Hope Springs is marketed as a comedy but the movie never goes for cheap laughs and the humor is subtle and graceful. One would think that when the couple arrives in Maine and goes into counseling, they would face several hijinks to dig into some laughs but the movie does not go to that direction. For example, when Kay tries to do a 'dirty deed' to Arnold in the theater, I thought they would get caught but they didn't and while the scene started funny as the attempt to do it was so awkward it ended up on a strong emotional note that tells a lot about the issues the couple have.

Hope Springs is such a strong movie because it is well-observed and direct to the point. It is an intimate film that carefully dissects the issues that led the couple in that state of their marriage. There are no major dramas or dark secrets behind the fragile situation they are in but just a couple of small unspoken issues that bore a hole which got bigger and bigger over time without them realizing it. It also commendable how the film resolved the conflict in a realistic way, there's no magic moment where everything is going to be better in an instant. It suggests that resolving issues takes time and effort from both sides.

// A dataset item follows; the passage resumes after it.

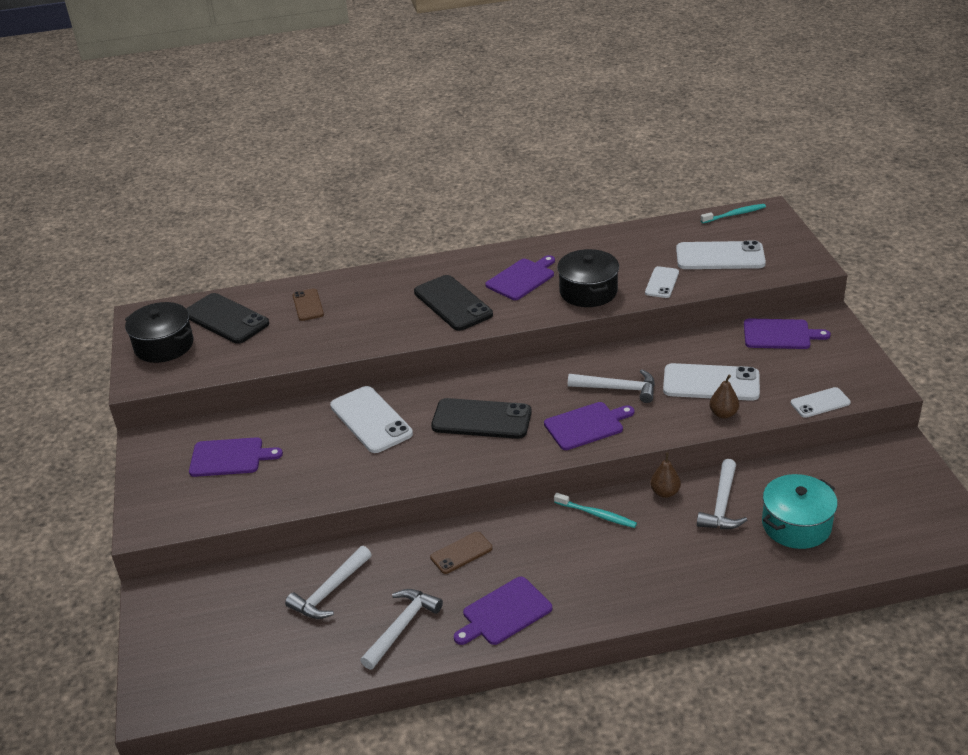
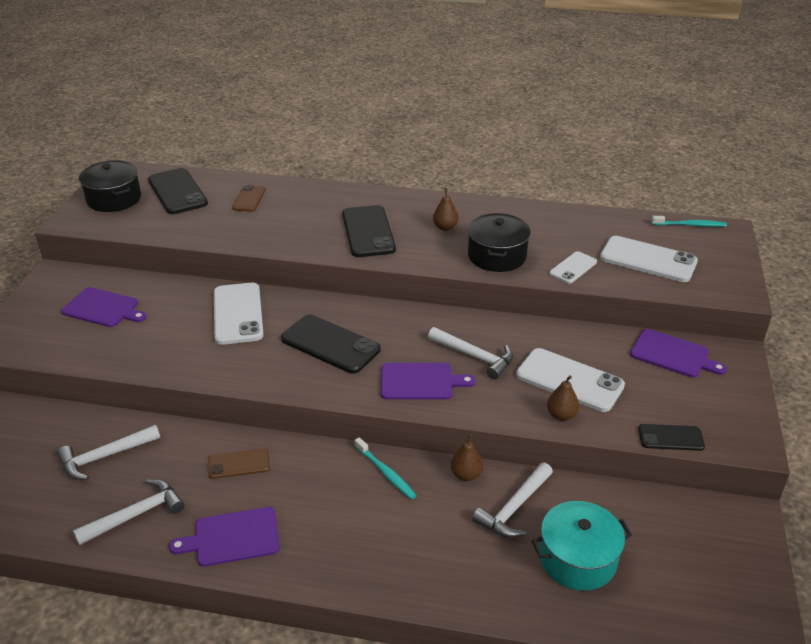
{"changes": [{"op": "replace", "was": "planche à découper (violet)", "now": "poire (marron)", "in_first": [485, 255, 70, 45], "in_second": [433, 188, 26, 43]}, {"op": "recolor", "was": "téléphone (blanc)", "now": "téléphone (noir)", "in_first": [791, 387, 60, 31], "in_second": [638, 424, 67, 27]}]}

The performances of the leads are impressive as Streep nails the role of a wife who is unhappy but is clueless on what went wrong. Jones brings in his usual grumpy old man shtick but this time the character he is playing has issues thst he does not want to acknowledge and Jones was so effective in showcasing the emotion of a man who has become a “ghost' without him realizing it. Meanwhile, Carell plays it straight all throughout the movie and he's a believable therapist.

At its core, the movie is so simple yet the issues it is discussing is so complex but handled so elegantly. Hope Springs is a smart film for adults that does not pander to conventional movie making and effectively sends it message across.